In this belief he sought the aid of his and their friends, Frank and Fred, immediately after their return from Australasia. Ever ready to be of service, the youths assented to his request to make a tour of the Mexican republic, in company with their guide and mentor, Doctor Bronson, and the result of their journey is set forth in the following pages. It is confidently hoped that the narrative will be found in every particular fully equal to any of its predecessors in the series to which it belongs.
The methods on which the Boy Travellers have hitherto performed their work have been adhered to in the present volume. In addition to his personal acquaintance with Mexico and travels in that country, the author has drawn upon the observations of those who have preceded and followed him there. He has consulted books of history, travel, and statistics in great number, has sought the best and most accurate maps, and while his work was in progress he consulted many persons familiar with Mexico, and was in frequent correspondence with gentlemen now residing there.

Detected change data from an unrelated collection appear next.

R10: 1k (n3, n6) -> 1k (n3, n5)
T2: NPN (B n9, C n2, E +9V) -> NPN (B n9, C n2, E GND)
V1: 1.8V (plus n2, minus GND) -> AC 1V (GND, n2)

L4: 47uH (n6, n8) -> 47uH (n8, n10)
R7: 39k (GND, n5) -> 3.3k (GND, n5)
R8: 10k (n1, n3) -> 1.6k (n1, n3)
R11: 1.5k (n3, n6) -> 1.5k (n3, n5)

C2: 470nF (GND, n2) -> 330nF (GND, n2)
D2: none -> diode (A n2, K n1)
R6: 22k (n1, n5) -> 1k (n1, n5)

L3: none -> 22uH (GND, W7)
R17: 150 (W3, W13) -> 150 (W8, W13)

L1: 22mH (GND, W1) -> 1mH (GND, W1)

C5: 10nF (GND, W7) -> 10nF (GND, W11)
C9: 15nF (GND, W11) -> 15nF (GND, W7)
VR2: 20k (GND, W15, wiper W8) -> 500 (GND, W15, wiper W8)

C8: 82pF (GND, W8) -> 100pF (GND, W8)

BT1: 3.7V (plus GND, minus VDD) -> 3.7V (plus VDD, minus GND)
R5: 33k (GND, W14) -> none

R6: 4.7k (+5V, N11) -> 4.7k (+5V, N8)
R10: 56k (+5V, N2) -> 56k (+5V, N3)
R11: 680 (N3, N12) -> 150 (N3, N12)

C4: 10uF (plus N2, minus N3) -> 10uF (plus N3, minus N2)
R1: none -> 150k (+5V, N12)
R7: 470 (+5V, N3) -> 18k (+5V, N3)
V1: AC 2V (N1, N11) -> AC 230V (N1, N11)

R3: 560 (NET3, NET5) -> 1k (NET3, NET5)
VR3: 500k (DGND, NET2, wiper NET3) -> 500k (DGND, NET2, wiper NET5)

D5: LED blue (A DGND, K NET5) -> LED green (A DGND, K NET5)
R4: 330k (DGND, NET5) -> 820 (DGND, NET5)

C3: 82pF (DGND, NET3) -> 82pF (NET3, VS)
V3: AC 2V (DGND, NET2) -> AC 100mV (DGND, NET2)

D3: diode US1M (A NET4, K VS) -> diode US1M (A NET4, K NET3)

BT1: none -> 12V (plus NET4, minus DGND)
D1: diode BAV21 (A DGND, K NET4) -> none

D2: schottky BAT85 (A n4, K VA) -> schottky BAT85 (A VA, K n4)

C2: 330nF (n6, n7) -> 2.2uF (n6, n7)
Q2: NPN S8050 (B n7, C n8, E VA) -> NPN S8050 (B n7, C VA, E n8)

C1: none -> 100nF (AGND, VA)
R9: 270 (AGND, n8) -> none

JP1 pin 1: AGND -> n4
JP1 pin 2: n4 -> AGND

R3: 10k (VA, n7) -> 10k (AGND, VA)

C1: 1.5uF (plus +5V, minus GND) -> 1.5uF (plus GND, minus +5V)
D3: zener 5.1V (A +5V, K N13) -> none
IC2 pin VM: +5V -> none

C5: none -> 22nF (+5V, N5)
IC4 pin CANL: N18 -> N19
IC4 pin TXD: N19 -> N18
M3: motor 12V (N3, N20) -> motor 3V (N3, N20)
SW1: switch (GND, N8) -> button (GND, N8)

He has sought to bring the social, political, and commercial history of the country down to the latest date, and to present a truthful
[Pg vi]
 picture of the present status of our sister republic. The result of his efforts he submits herewith to the judgment of his readers.
Many of the works that have been consulted are named in the text, but it has not been convenient to refer to all. Among those to which the author is indebted may be mentioned the following: Bishop's "Old Mexico and her Lost Provinces," Griffin's "Mexico of To-day," Haven's "Our Next-door Neighbor," Charnay's "Ancient Cities of the New World," Squier's "Nicaragua" and "Central America," Wells's "Honduras," Stephens's "Travels in Central America, Chiapas, and Yucatan," Baldwin's "Ancient America," Wilson's "Mexico and its Religions," Abbott's "Hernando Cortez," Prescott's "Conquest of Mexico," Ober's "Travels in Mexico," Geiger's "Peep at Mexico," Gooch's "Face to Face with the Mexicans," Chevalier's "Mexique Ancien et Moderne," and the hand-books of Janvier, Conkling, and Hamilton.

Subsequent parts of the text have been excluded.